Understand when to use a Z-test in hypothesis testing.
Recognize that a z-test is appropriate when the population standard deviation is known and the sample size is large or the population is normally distributed.
Learn to apply the critical value method by comparing the test statistic to the critical cutoff value.
Learn to apply the p-value method by comparing the p-value to the significance level (α) to make a decision.
Develop the ability to interpret results using both the critical value and p-value methods.
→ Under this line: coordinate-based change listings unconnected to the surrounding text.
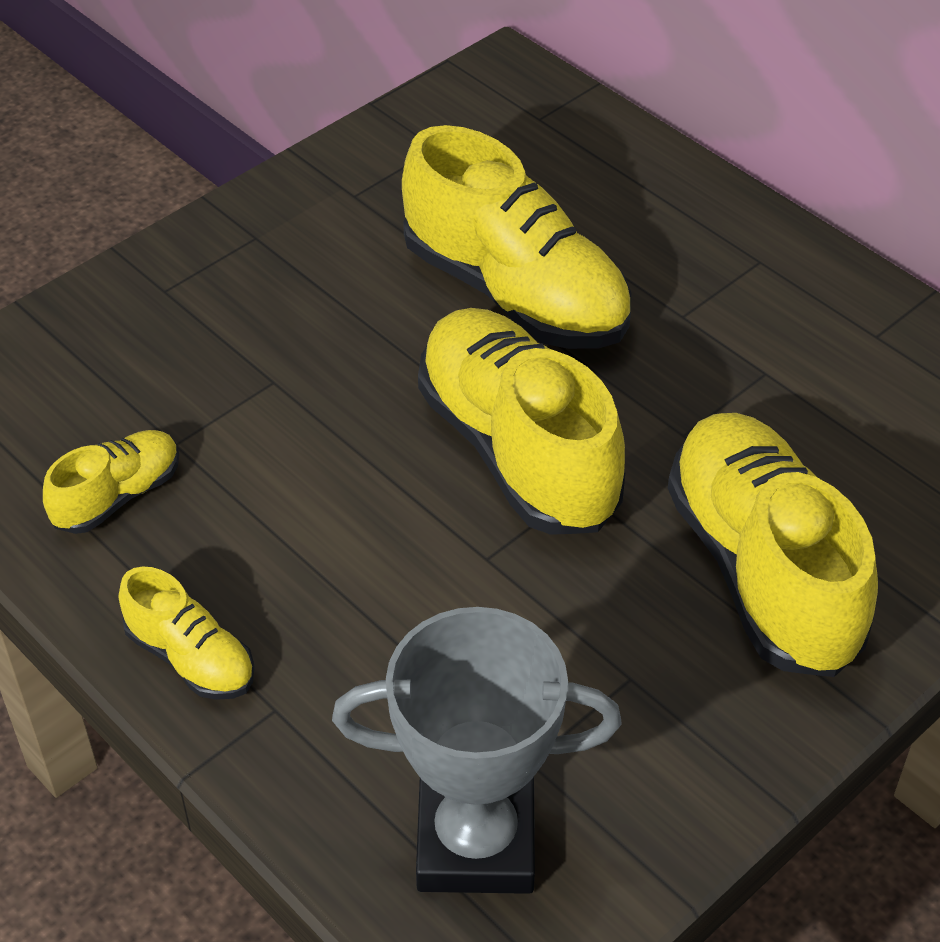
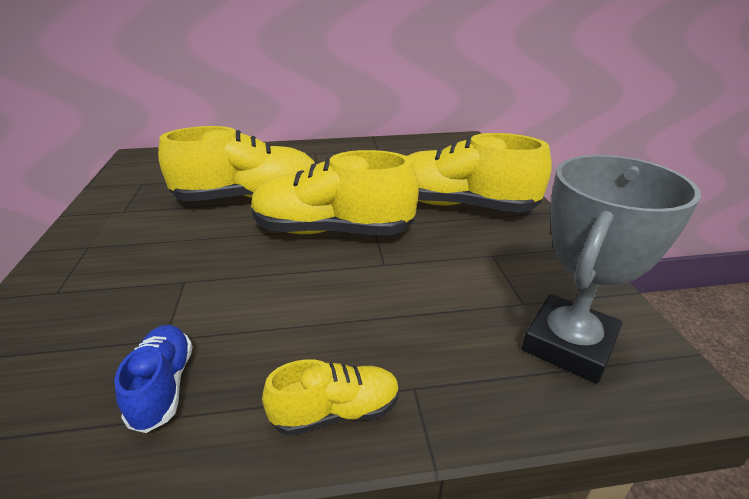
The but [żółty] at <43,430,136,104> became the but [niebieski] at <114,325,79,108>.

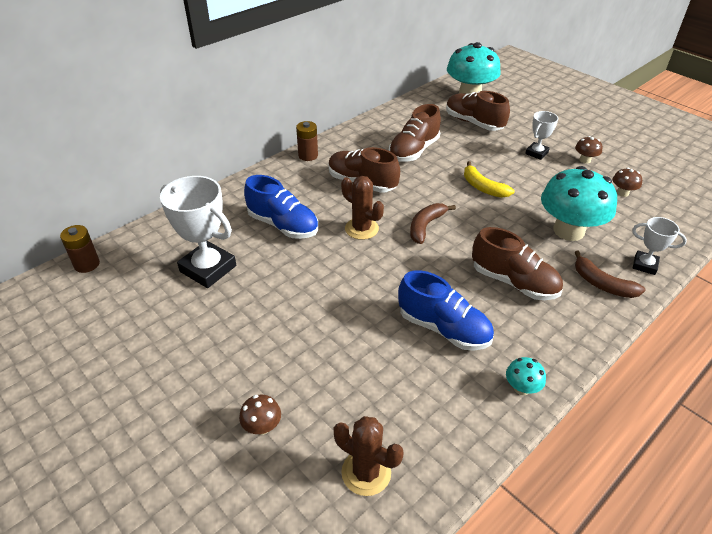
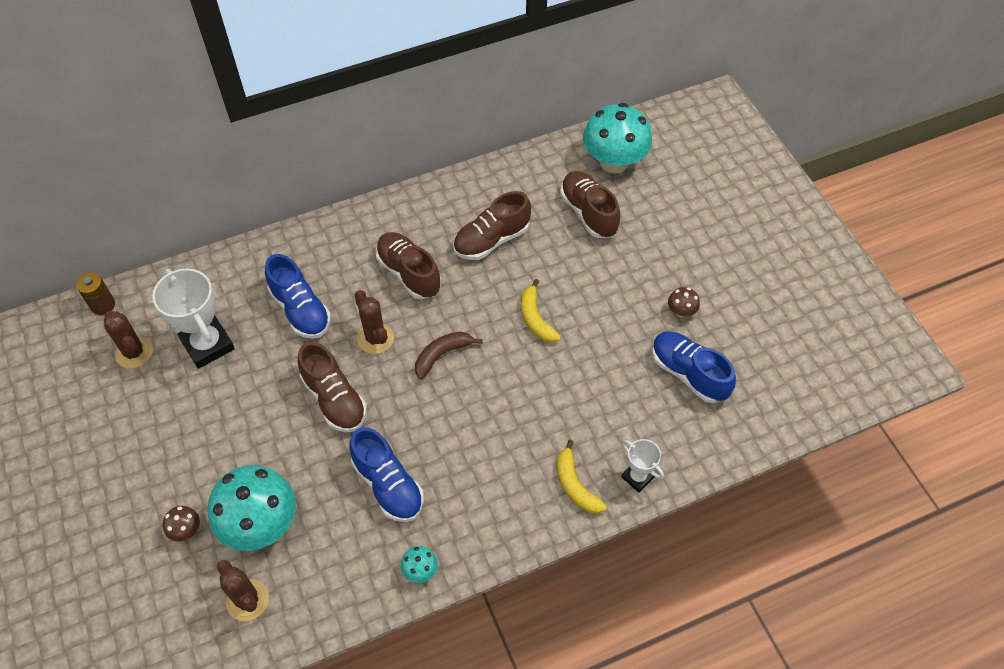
The bateria [brązowy] at <296,121,22,40> disappeared.
The puchar [biały] at <525,111,33,49> disappeared.
The kaktus [brązowy] at <104,311,49,57> appeared.
The but [brązowy] moved from <472,227,91,73> to <298,342,69,90>.
The grzyb [turkusowy] moved from <541,166,76,75> to <208,465,88,86>.
The grzyb [brązowy] at <613,168,29,29> was replaced by the but [niebieski] at <652,331,84,72>.
The banan [brązowy] at <575,251,70,47> became the banan [żółty] at <557,440,50,74>.

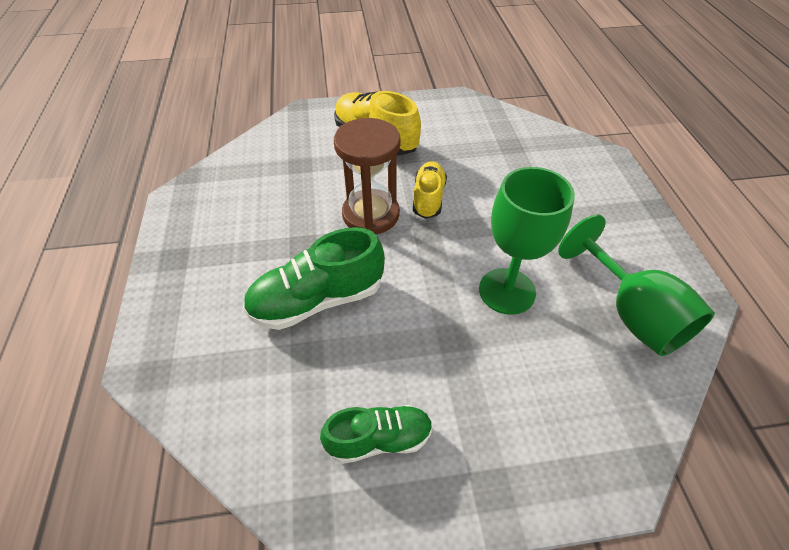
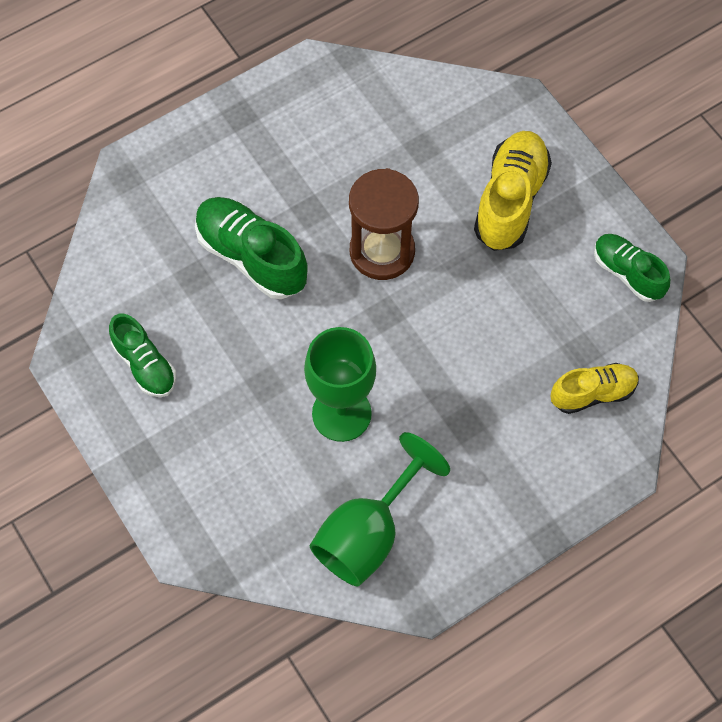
The but [zielony] at <594,234,76,68> appeared.
The but [żółty] moved from <413,161,34,58> to <551,363,88,51>.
The z-test for a mean is a statistical method used to determine whether a sample mean significantly differs from a known population mean. It is typically used when the population standard deviation is known and the sample size is sufficiently large (usually $n \geq 30$ ). The test calculates a z-score, which measures how many standard deviations the sample mean is from the population mean under the null hypothesis. This z-score is then compared to a critical value based on the chosen significance level to decide whether to reject the null hypothesis. The z-test helps researchers make data-driven conclusions about population means.

The Traditional Method (Critical Value Method)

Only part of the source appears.